Mark quickly created a Virtual diagram in the air: a geometrical sketch of lines and angles, lettered and arrowed.

Louise couldn’t help but smile. “Lethe, Mark. At a time like this, you give me a diagram Euclid would have recognized.”

He looked at her seriously. “Louise, working out the spacetime geometry of a cosmic string is a hard problem in general relativity. But, given that geometry, all the rest of it is no more than Pythagoras’ theorem…

“As near as I can figure out, this is what Spinner is up to.” There was a pair of tubes in the air, glowing electric blue, like neon. “We are flying around a pair of cosmic strings. Now, here are the angle deficits of the strings’ conical spacetimes.” Wedges of air, like long cheese slices, were illuminated pale blue; one wedge trailed each string length.

“Okay. Here comes the Northern.” The ship was represented by a cartoon sketch of a sycamore seed in black. “You can see we’re traveling on a curving path around the string pair, going against the strings’ own rotation.”

Now the seed arced into the wedge-shaped angle deficit glow of one of the strings.

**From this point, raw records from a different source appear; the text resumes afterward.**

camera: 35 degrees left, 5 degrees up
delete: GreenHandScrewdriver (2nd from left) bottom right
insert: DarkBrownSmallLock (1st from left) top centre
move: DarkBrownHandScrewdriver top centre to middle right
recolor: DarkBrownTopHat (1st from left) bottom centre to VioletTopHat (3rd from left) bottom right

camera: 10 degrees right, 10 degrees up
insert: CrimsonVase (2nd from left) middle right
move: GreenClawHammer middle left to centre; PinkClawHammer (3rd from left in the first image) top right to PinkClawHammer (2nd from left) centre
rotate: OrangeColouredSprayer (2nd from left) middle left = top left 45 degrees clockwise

As soon as it had entered the boundary it vanished, to reappear instantly at the far side of the deficit.

Mark snapped his fingers. “See that? Faster-than-light travel: a spacelike trajectory right across the deficit.”

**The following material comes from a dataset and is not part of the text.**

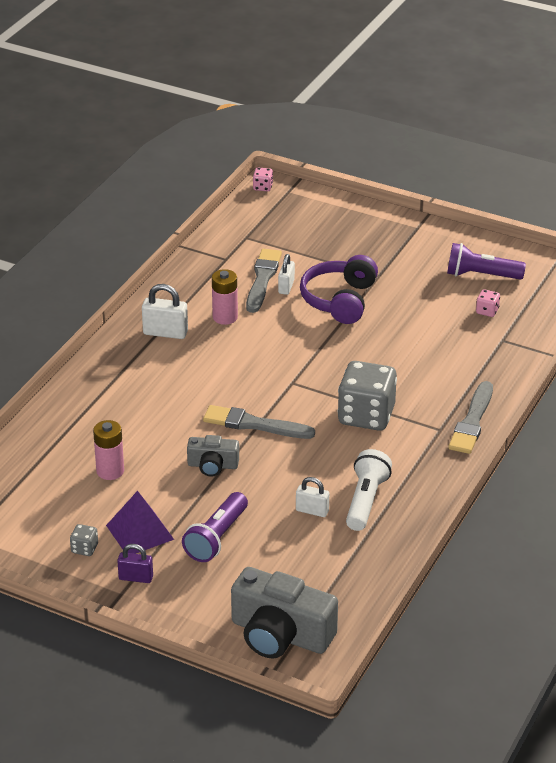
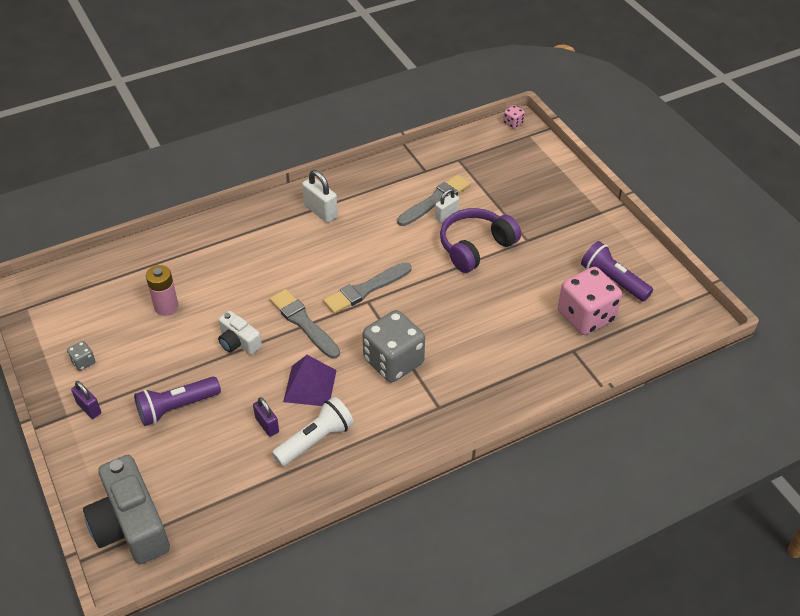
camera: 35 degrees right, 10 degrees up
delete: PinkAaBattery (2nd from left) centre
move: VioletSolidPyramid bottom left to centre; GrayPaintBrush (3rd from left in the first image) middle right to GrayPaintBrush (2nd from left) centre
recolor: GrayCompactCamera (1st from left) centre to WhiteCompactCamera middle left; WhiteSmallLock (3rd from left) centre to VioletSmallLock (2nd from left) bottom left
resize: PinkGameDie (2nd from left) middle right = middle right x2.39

Now the little ship-model came arcing back and flickered through the second string’s angle deficit. “Louise, the strings are traveling just under the speed of light — within three decimal places of it, actually. Spinner has the Northern traveling at a little over half lightspeed. The turning curves, and the accelerations, are incredible… The domain wall inertial shielding seems to be working pretty well, although there’s a little leakage.”

Louise nodded. “Right. Which is why the Northern is complaining.”

“Yeah. Louise, the Northern wasn’t designed for this — and neither was our bastardized lash-up of Northern and nightfighter. But there’s nothing we can do. We’ll just have to pray the whole mess holds together until Spinner-of-Rope finishes her joy-riding…

“Anyway, the trajectory she’s following is quite precisely machined… We’re passing from side to side of the string pair in light-minutes, but we’re crossing light-years thanks to the spacelike savings. Louise, I think Spinner-of-Rope is assembling closed timelike curves, from these spacelike trajectories.”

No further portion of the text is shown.